Why I Think Spark Will Have the Staying Power of SQL

Spark is to SQL what calculus is to algebra.

Michael Vedomske -

October 27, 2017

Why-I-Think-Spark-Will-Have-the-Staying-Power-of-SQL

Old-timer Just Keeps on Tickin’

SQL has been around for almost 40 years. SQL has been around in commercial form since 1979. That’s when Relational Software, Inc. (which later became Oracle) released Oracle version 2 (which was the marketing renaming of what was really version 1).

Think about that for a second. A hotshot fresh-out-of-undergrad SQL-skilled new hire would be retiring in just a couple years.
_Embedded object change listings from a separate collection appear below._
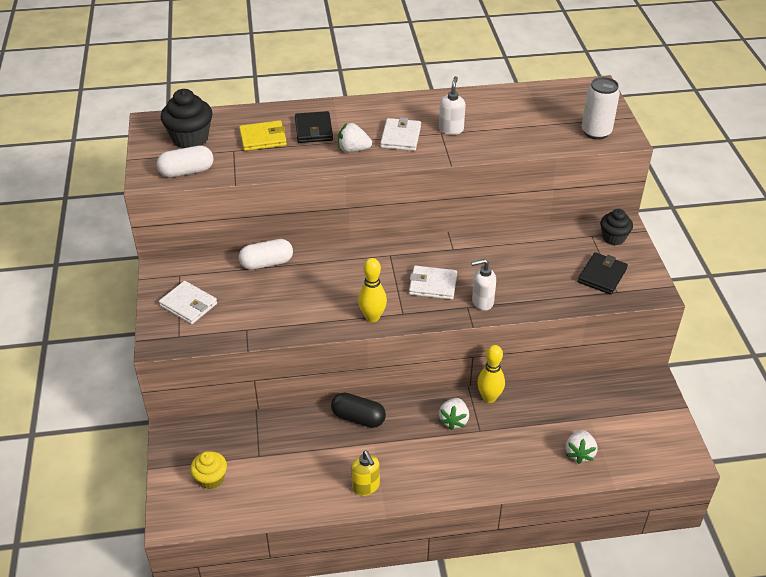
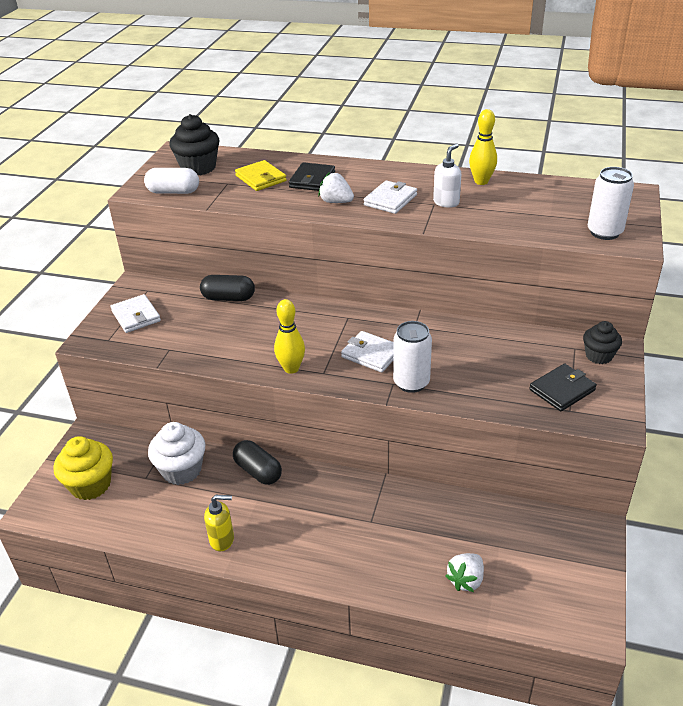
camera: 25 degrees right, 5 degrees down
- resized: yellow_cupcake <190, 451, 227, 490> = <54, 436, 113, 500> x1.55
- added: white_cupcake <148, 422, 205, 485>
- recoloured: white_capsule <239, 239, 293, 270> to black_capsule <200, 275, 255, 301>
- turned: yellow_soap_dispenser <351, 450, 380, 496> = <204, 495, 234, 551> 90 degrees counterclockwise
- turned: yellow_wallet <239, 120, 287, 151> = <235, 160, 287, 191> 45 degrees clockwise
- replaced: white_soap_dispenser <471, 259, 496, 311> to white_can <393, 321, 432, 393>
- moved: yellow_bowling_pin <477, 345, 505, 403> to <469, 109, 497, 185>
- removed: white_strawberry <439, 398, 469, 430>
Some people still build their careers off of SQL skills. In other words, SQL had incredible staying power. It still does.

Enter the Young Gun

So what does this have to do with AI? Well, I’m going to go out on a limb and say that we’re three years into a similar journey with another landscape shifting technology: Spark. Spark was initially released as an Apache project in May of 2014. I happened to be a fresh hire (albeit PhD, not undergrad) and Spark was HOT. I mean, it was exactly what our company (and many others) needed and every release just got better.
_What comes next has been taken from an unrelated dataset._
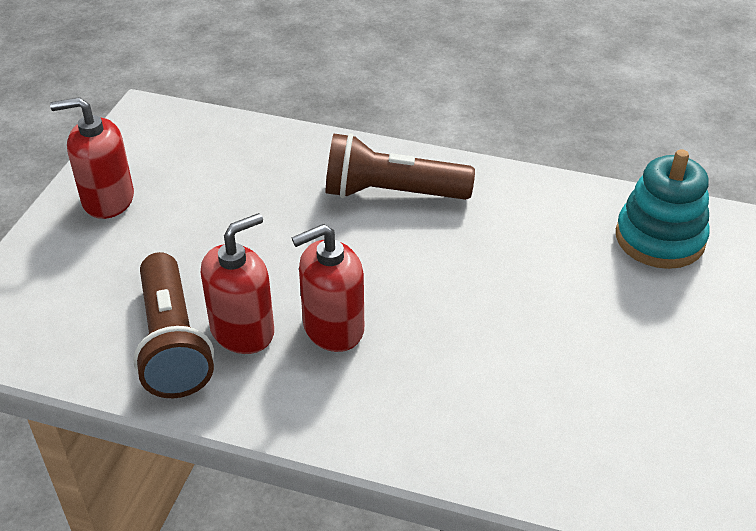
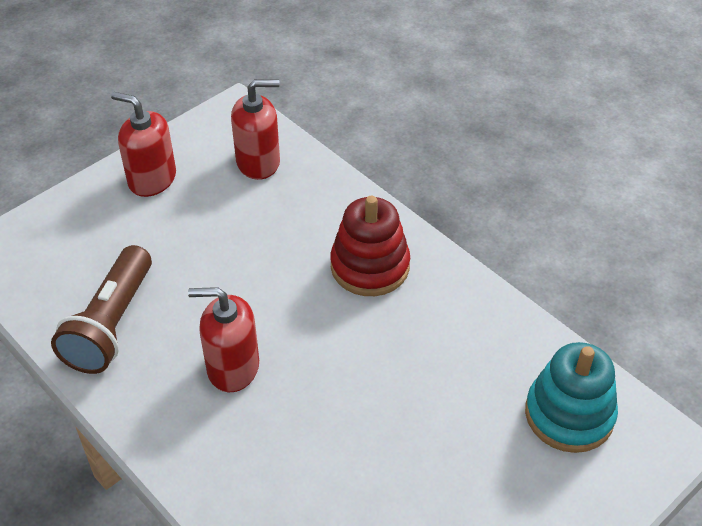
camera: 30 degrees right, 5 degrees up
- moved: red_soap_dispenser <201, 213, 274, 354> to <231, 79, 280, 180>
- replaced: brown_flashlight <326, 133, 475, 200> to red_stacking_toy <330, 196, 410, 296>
I have a few reasons that I believe will help Spark stay meaningful through the years.

1. Daddy Warbucks Got Yer Back

SQL was supported by a strong company (read, had commercial support) while also taking advantage of the open source efforts of outside contributors and was eventually standardized. Spark has the commercial support of Databricks which is currently valued at nearly $1B only a few years into its existence. And as an Apache project, it is developed at an extremely rapid clip by a vibrant open-source community.

What’s probably even more important is the fact that it is used at so many large companies. In other words, it has weaseled it’s way into the core toolset of much of the world’s GDP. And that’s just the beginning, because according to DataBricks, they’re still working on reaching the other 99%.

2. One Stop ML Shop

One of the things that made it really great was it could pass through HQL and then soon had it’s own SQL-like language, Spark-SQL. For the first time, data wrangling and machine learning could be executed on big data in one place in well-known languages at extraordinary speed. It was the holy grail of big data science.

Spark meets two primary needs:

Easy data wrangling (in a familiar approach: SQL)
Many of your favorite machine learning algorithms at scale.

In other words, SQL’s staying power, and natural way of thinking about data, is what will help Spark also have staying power. Yes, most data stores are no-SQL, but the fact that you can use non-relational databases and think about the data in them as if they were relational is what makes it so powerful. Notice, SQL is still the reference here. All databases are referenced by their relation to SQL, that’s saying something.

Spark can handle pretty much any data store you throw at it and data scientists can use a common way of thinking about data (SQL) for handling it. You don’t have to use the SQL-like interface, but it’s there, and many take advantage of it. Don’t care for the SQL/HQL aproach? That’s fine, you can use Spark like many use bash for data wrangling. Spark spans many skill levels.

3. It Feels Familiar

Because Spark has a machine learning library, you can use it much like you would familiar data science languages like R and Python. The usefulness here goes beyond just syntax, it’s the process that makes it so user-friendly.

Interactively playing with and exploring data is one of the most powerful parts of R and Python. You can very quickly start to peel back the layers and find the stories within the data. Before Spark, that process was painful and slow (sorry MapReduce 🙁 … ). Suddenly with Spark, working with very large data sets felt much more like what we experienced in R and Python. Sure, there was still some waiting, but nothing close to what it was before.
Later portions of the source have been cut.